Siva Dasetty sdasett at g.clemson.edu
Fri Jun 1 04:11:53 CEST 2018


I have come across an error that causes GROMACS (2018/2018.1) to crash. The
message is:

"tMPI error: Receive buffer size too small for transmission (in valid comm)

The error seems to only occur immediately following a LINCS or SETTLE
warning. The error is reproducible across different systems. A simple
example system is running an energy minimization on a box of 1000 rigid
TIP4P/Ice water molecules generated with gmx solvate. When SETTLE is used
as the constraint algorithm,  there are several SETTLE warnings in the
early steps of the energy minimization, and GROMACS will crash with the
above error message. If I replace SETTLE with LINCS, GROMACS crashes with
the same error message following a LINCS warning. Other systems that have
produced this error are -OH terminated self assembled monolayer surfaces
(h-bonds constrained by LINCS), and mica surfaces (h-bonds constrained by
LINCS).  Naturally, reducing -ntmpi to 1 eliminates the error for all

The problem does appear to be hardware dependent. Specifically, the tested
node(s) on the cluster contains K20/K40 GPUs with Intel Xeon E5-2680v3
processor (20/24 cores). I used GCC/5.4.0 and CUDA/8.0.44 compilers for
installing GROMACS. An installation on my desktop machine with with very
similar options does not have the thread MPI error.

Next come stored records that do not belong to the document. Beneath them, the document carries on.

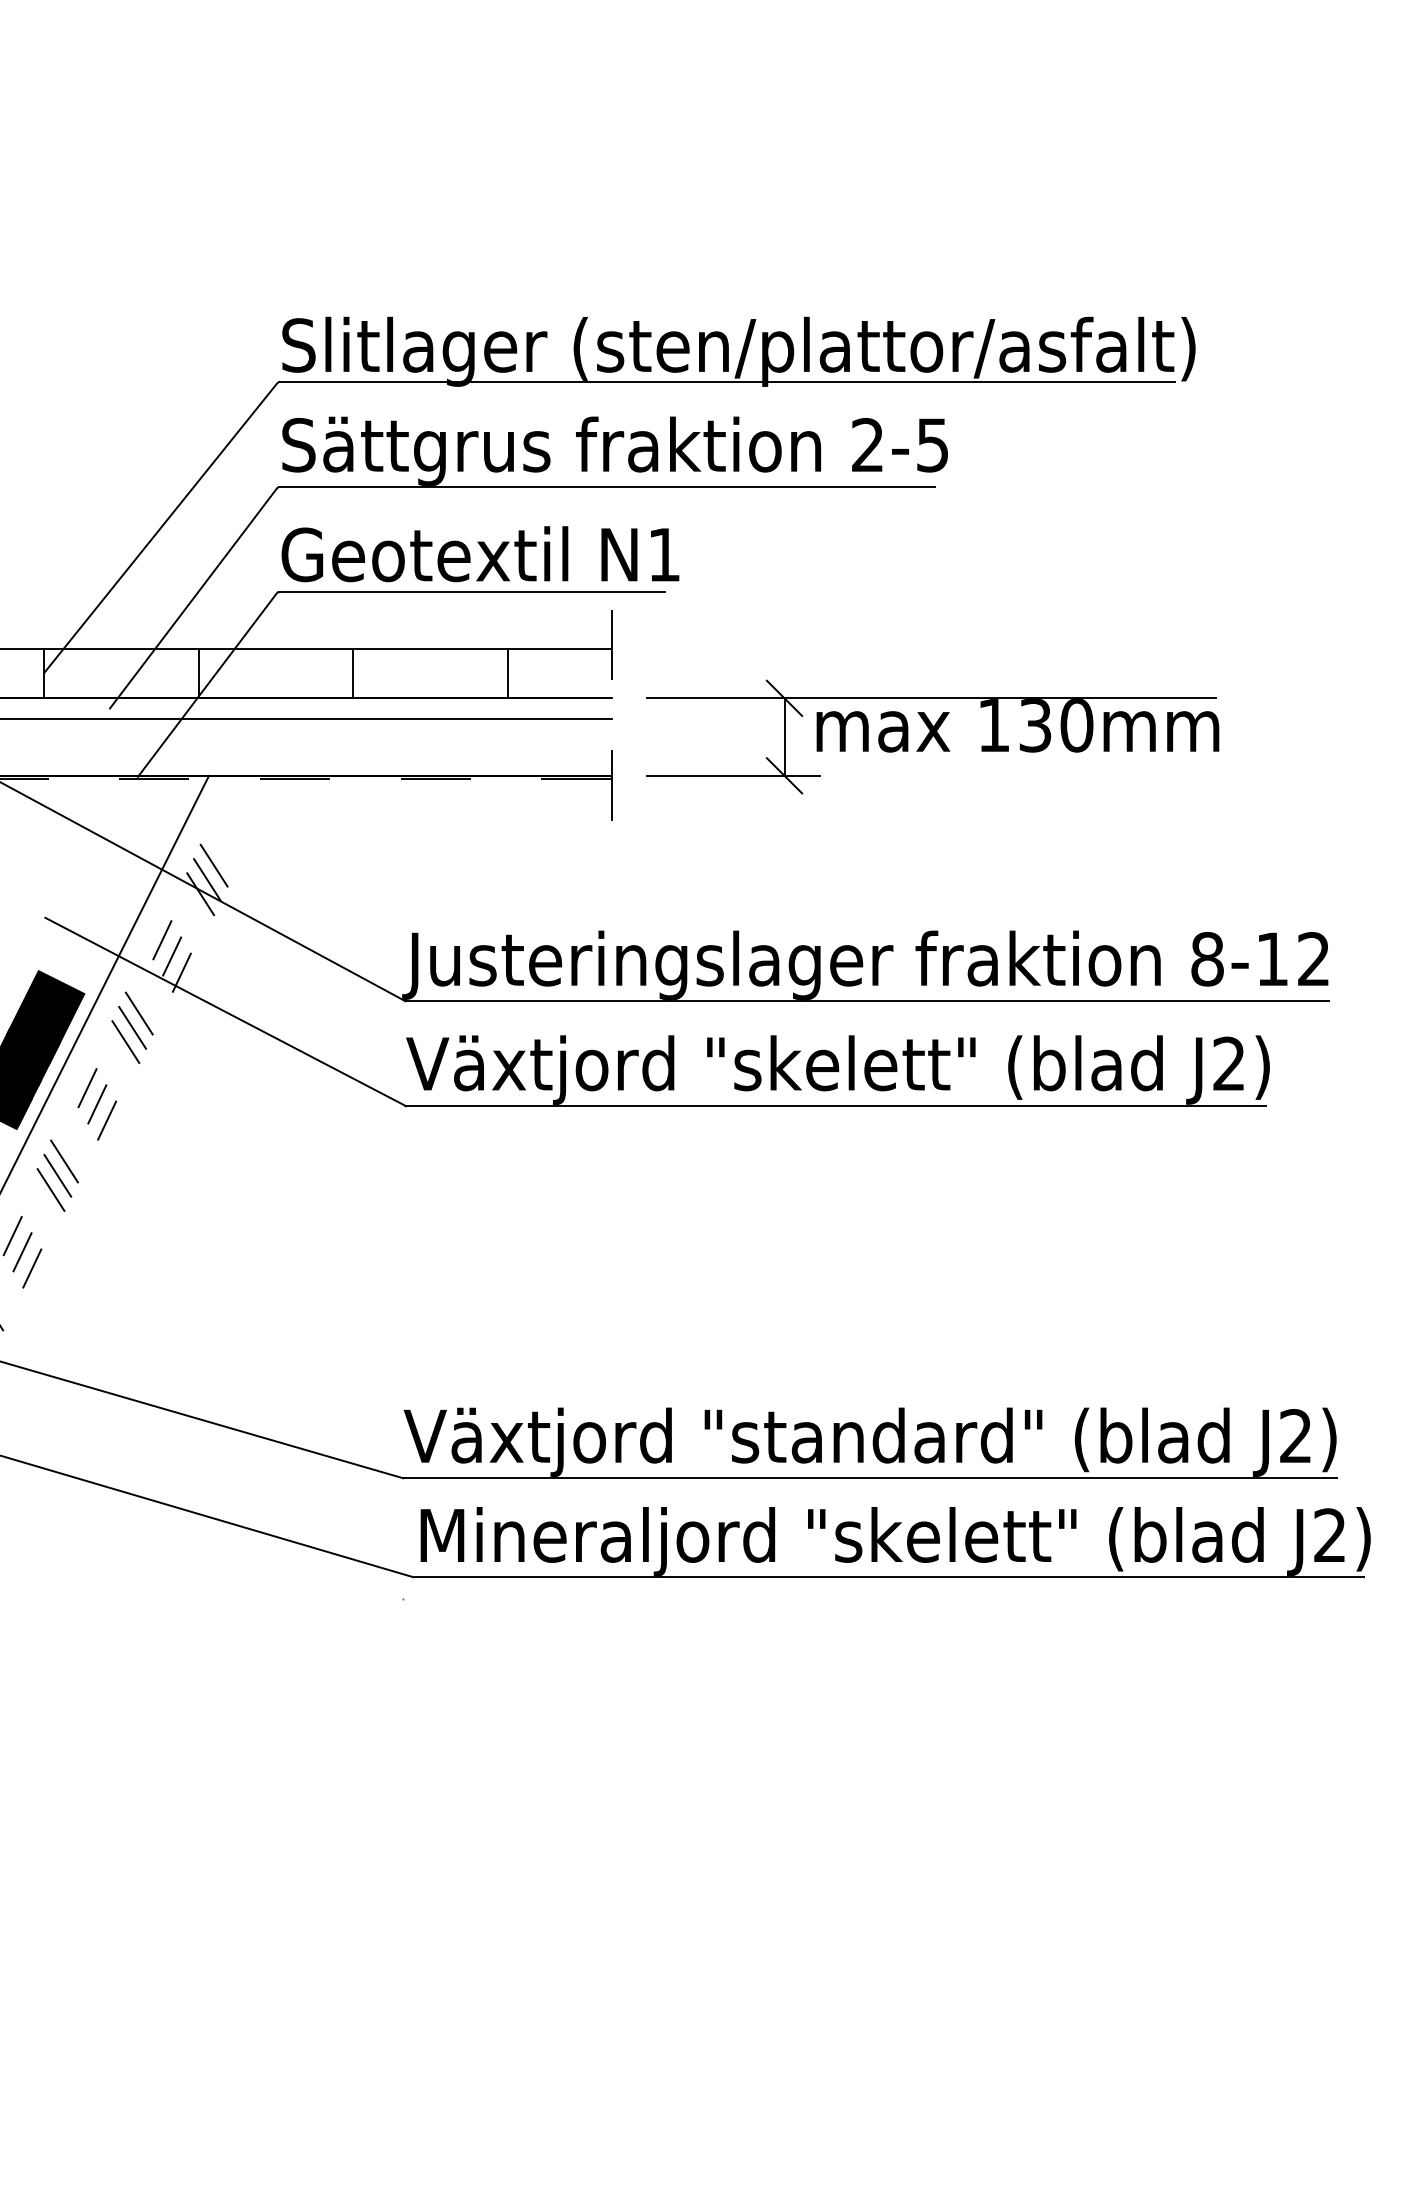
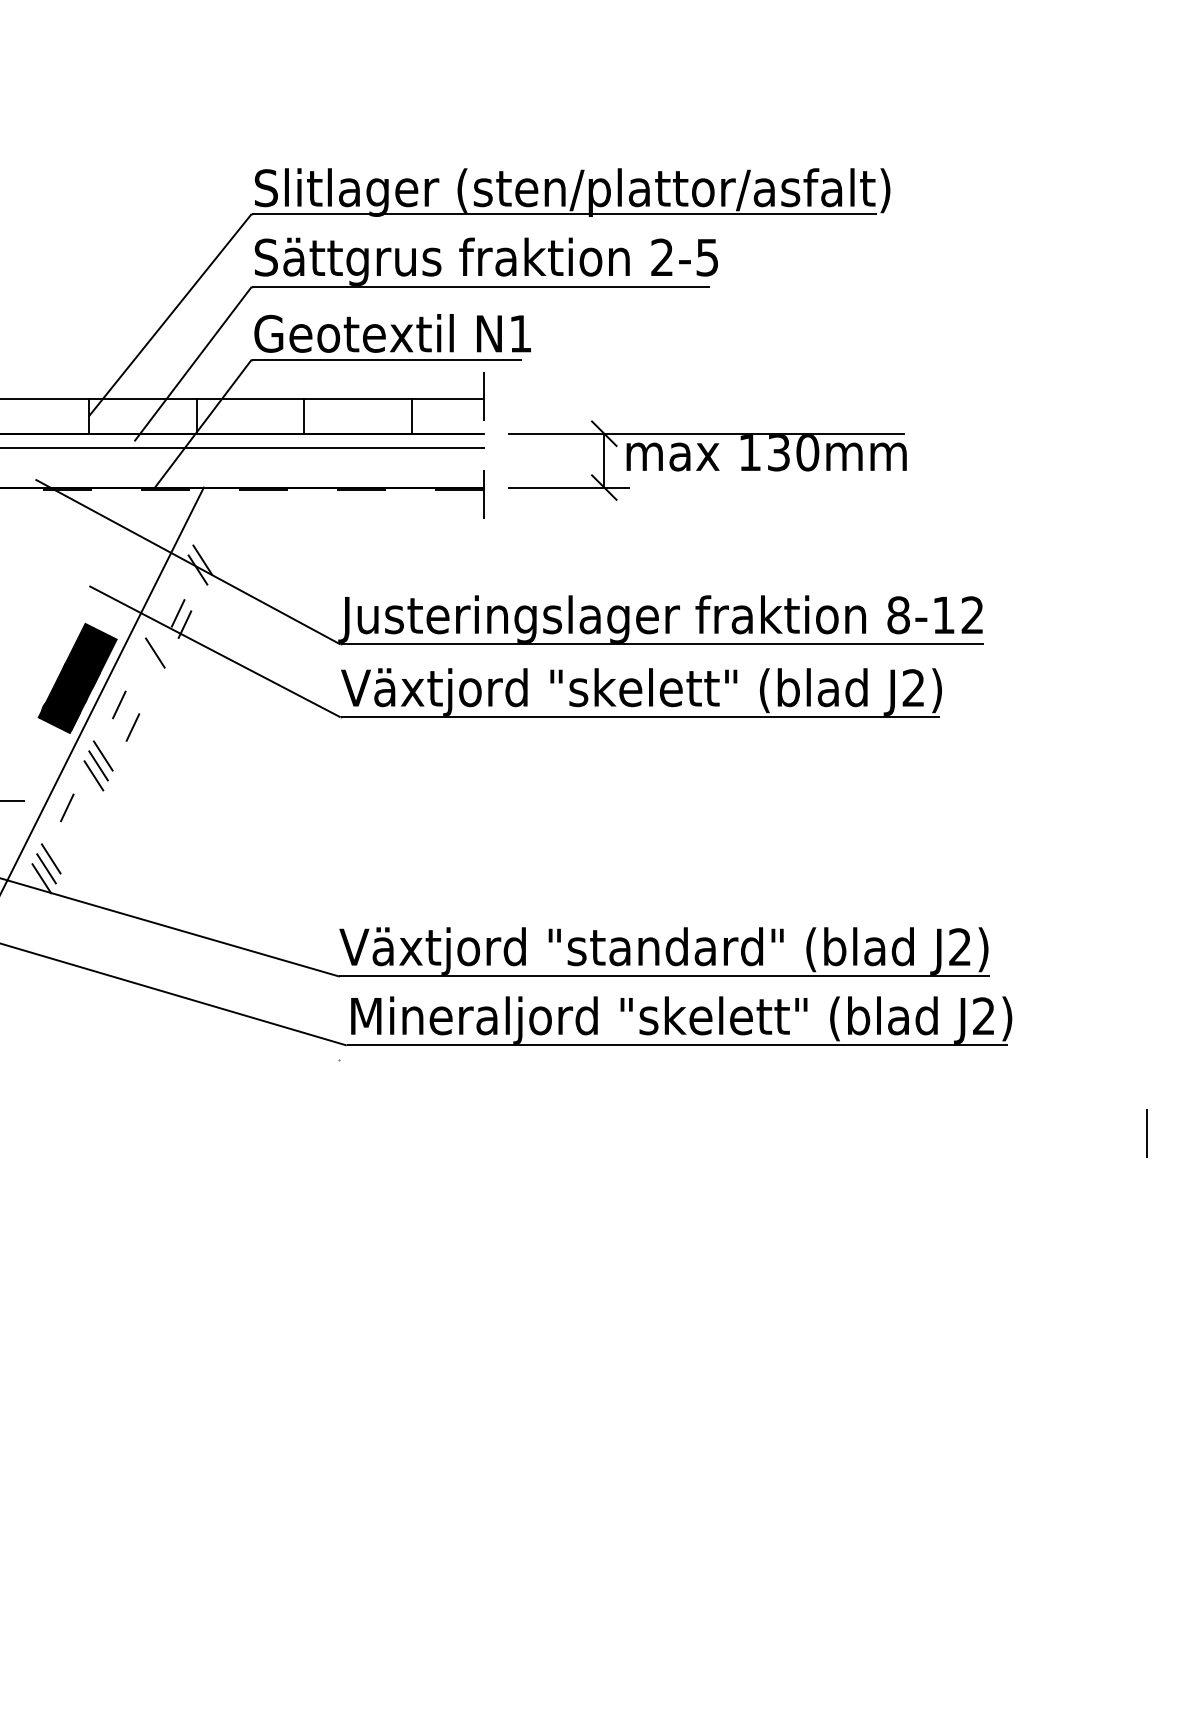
line: (214, 864) -> (207, 549), removed
line: (162, 939) -> (171, 601), removed
line: (132, 1027) -> (150, 662), removed
line: (125, 1041) -> (145, 672), removed
line: (96, 1104) -> (125, 716), removed
line: (21, 1251) -> (73, 818), removed
line: (31, 1268) -> (80, 830), removed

Example of procedure that causes error:
# Node contains 24 cores and 2 K40 GPUs
gmx solvate -cs tip4p -o box.gro -box 3.2 3.2 3.2 -maxsol 1000
gmx grompp -f em.mdp -c box.gro -p tip4pice.top -o em
gmx mdrun -v -deffnm em -ntmpi 4 -ntomp 6 -pin on

Attached are the relevant topology (tip4pice.top), mdp (em.mdp), and log
(em.log) files.

Thanks in advance for any ideas as to what might be causing this problem,
Siva Dasetty